Nikalyte, a developer of nanoparticle coating equipment and services, has developed a new form of substrate for SERS analysis. It incorporates the ease of use of a solid SERS substrate with the reproducibility of liquid SERS at a cost-effective price point, thus overcoming previous limitations to widespread use of the SERS technique.
Conventional wet-deposited SERS substrates offer convenient sample preparation in that they employ an absorbent pad mounted to a microscope slide, but often display significant spatial inhomogeneities, resulting in low signal reproducibility. SERS using colloidal gold nanoparticles in aqueous solution, in contrast, yield very reproducible signals, but require handling of solutions that is not conducive to field use by non-experts.
The Nikalyte SERS substrate approach utilizes gold nanoparticles generated and deposited in vacuum, ensuring that they are ultra-pure and uniformly distributed. As no chemicals are used in the synthesis of the nanoparticles, the SERS substrates are free of contamination, delivering superior sensitivity and specificity. Nikalyte says these substrates are available for less than $10 at test quantities, and can be scaled for volume use.
The partners are evaluating the performance of these new SERS substrates for use in a variety of relevant applications. Wasatch manufactures high sensitivity, field-portable Raman spectrometers at wavelengths spanning 248-1064 nm, and says it is “well-positioned to evaluate the performance of the SERS substrates”.
The use of 785 nm and 830 nm excitation has been assessed for trace detection of a representative drug analyte, demonstrating a 1000x increase in the limit of detection using the Nikalyte SERS substrates. The results of this study are published here.
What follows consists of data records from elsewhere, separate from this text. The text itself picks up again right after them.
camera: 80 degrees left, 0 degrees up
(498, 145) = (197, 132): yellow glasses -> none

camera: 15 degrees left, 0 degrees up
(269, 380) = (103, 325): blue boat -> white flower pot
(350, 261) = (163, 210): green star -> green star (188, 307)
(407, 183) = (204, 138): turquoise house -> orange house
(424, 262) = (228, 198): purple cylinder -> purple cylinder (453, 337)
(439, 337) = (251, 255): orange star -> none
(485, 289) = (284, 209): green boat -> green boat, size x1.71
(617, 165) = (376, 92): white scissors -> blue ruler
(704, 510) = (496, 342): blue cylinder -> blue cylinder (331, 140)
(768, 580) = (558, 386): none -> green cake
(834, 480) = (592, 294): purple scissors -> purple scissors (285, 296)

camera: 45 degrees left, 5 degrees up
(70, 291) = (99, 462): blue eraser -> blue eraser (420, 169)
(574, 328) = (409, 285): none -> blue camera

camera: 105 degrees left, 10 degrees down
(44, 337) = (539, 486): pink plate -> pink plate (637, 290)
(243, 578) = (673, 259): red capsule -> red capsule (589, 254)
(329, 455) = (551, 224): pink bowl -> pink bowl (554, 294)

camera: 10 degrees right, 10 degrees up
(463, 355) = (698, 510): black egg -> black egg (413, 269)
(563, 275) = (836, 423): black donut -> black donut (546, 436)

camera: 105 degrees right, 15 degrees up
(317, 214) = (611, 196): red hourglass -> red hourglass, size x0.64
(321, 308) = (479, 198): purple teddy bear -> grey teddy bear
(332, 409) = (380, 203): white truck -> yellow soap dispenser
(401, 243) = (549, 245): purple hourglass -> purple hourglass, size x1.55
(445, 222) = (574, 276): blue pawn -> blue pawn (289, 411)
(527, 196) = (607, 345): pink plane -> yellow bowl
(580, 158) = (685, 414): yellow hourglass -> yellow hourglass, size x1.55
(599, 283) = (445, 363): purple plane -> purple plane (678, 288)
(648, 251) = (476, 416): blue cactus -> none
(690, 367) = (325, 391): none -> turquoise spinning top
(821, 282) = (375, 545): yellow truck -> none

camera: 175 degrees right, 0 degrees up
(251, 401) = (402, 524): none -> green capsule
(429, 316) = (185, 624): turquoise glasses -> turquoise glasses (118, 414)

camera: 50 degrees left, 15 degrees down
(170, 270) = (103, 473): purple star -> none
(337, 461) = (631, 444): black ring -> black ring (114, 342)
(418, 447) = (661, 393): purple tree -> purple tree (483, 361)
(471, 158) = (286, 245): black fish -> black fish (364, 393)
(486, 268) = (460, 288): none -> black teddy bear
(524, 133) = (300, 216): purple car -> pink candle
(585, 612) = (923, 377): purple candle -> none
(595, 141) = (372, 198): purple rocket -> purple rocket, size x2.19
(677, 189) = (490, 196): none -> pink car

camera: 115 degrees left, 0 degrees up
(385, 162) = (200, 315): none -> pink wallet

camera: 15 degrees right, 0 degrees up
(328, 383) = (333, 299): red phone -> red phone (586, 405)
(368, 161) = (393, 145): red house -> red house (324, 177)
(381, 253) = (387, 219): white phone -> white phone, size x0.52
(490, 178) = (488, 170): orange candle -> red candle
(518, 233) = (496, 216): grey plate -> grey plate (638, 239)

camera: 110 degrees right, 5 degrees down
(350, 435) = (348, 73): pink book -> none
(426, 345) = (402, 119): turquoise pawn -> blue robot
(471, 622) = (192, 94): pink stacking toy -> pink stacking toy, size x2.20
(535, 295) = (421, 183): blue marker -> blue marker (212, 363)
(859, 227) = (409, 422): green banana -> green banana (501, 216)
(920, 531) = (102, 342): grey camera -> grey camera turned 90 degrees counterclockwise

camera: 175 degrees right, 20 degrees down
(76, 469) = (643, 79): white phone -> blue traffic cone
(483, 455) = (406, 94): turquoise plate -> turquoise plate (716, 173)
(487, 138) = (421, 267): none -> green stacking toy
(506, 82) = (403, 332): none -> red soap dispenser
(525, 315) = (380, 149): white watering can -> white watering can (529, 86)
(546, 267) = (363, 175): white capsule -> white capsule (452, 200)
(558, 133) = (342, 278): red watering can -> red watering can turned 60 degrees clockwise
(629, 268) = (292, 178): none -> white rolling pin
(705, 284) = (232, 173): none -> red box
Future work will focus on improving the limit of detection further, and on studies of other analytes relevant for promising SERS applications.
”Surface enhanced Raman is an exciting and rapidly growing field,” commented Dr Vicky Broadley, Nikalyte Sales and Marketing Director. “We are excited to be working with Wasatch Photonics to evaluate and develop our SERS technology and to push the limits of what current SERS sensors can offer.”